Il virus mette a rischio l’1,2% del Pil cinese

Per Kristalina Georgieva, direttrice del Fondo Monetario internazionale,è ancora presto per valutare l’impatto sul’economia cinese e globale della diffusione del nuovo coronavirus emerso a Wuhan: l’Fmi lo considera uno dei non pochi rischi downside (orientati al ribasso) a uno scenario di crescita globale confermato al 3,3% per quest’anno. Ma l’impatto sull’economia cinese e sui mercati finanziari anche internazionali sta rapidamente esplodendo, in parallelo all’estensione delle restrizioni al trasporto pubblico e alle persone.
Non è un caso che non fosse mai accaduto che l’ultima sessione della Borsa di Shanghai prima del Capodanno lunare finisse con un cedimento del 2,8% (il peggiore da otto mesi) e che i titoli delle compagnie aeree (non solo asiatiche) e di altre società legate al settore viaggi e consumi abbiano registrato un fine settimana nero. 
A simboleggiare una situazione già di crisi è la chiusura del Disney Resort di Shanghai, parco di divertimenti che accoglie ogni anno quasi 12 milioni visitatori, mentre le autorità di Macao hanno ventilato una prossima chiusura di alcuni casinò (i cui operatori sono stati tra i più penalizzati dagli investitori).

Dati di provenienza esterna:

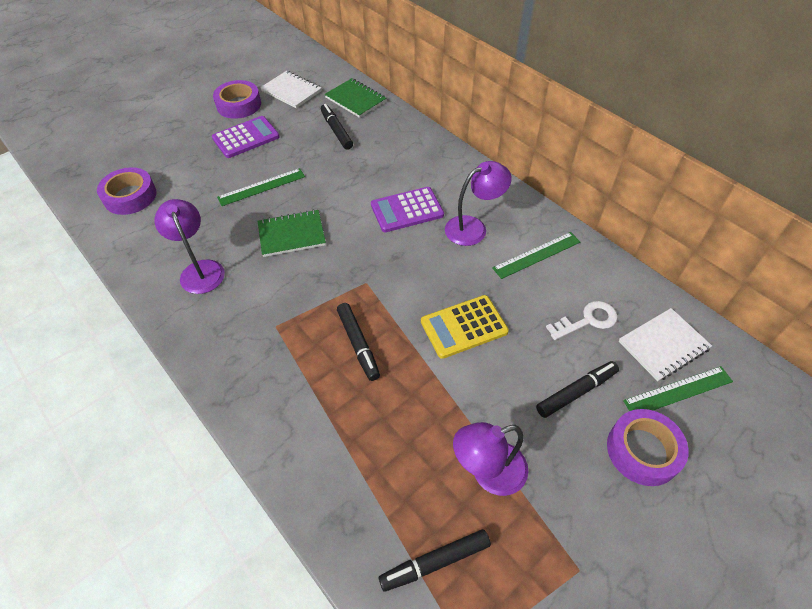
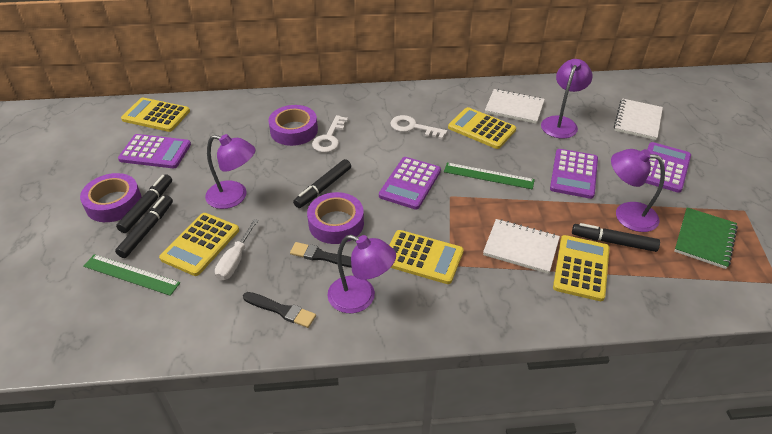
black brush: 0 -> 2
green notebook: 2 -> 1
green ruler: 3 -> 2
purple calculator: 2 -> 4
purple lamp: 3 -> 4
white key: 1 -> 2
white notebook: 2 -> 3
white screwdriver: 0 -> 1
yellow calculator: 1 -> 5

Numerosi broker stanno rivedendo al ribasso le loro valutazioni sugli investimenti nelle società (dal turismo ai consumi) che rischiano di registrare il maggiore impatto negativo, mentre compaiono i primi allarmi anche sulle prospettive macroeconomiche. Secondo gli analisti della National Australia Bank, il Pil cinese dovrebbe perdere un punto percentuale già nel primo trimestre. Shaun Roache, capo economista Standard & Poor’s per l’Asia-Pacifico, ipotizza una contrazione del Pil del’1,2% se le spese dei cinesi per trasporti e divertimenti in luoghi pubblici dovessero scendere del 10%, visto che i consumi rappresentano infatti un propulsore sempre più importante per una economia in transizione : «I settori esposti ai consumi, specialmente quelli fuori casa, ne risentiranno maggiormente, mentre il rafforzamento dell’avversione al rischio e più severe condizioni finanziarie potrebbero amplificare l’impatto dell’epidemia, eventualmente estendendosi agli investimenti».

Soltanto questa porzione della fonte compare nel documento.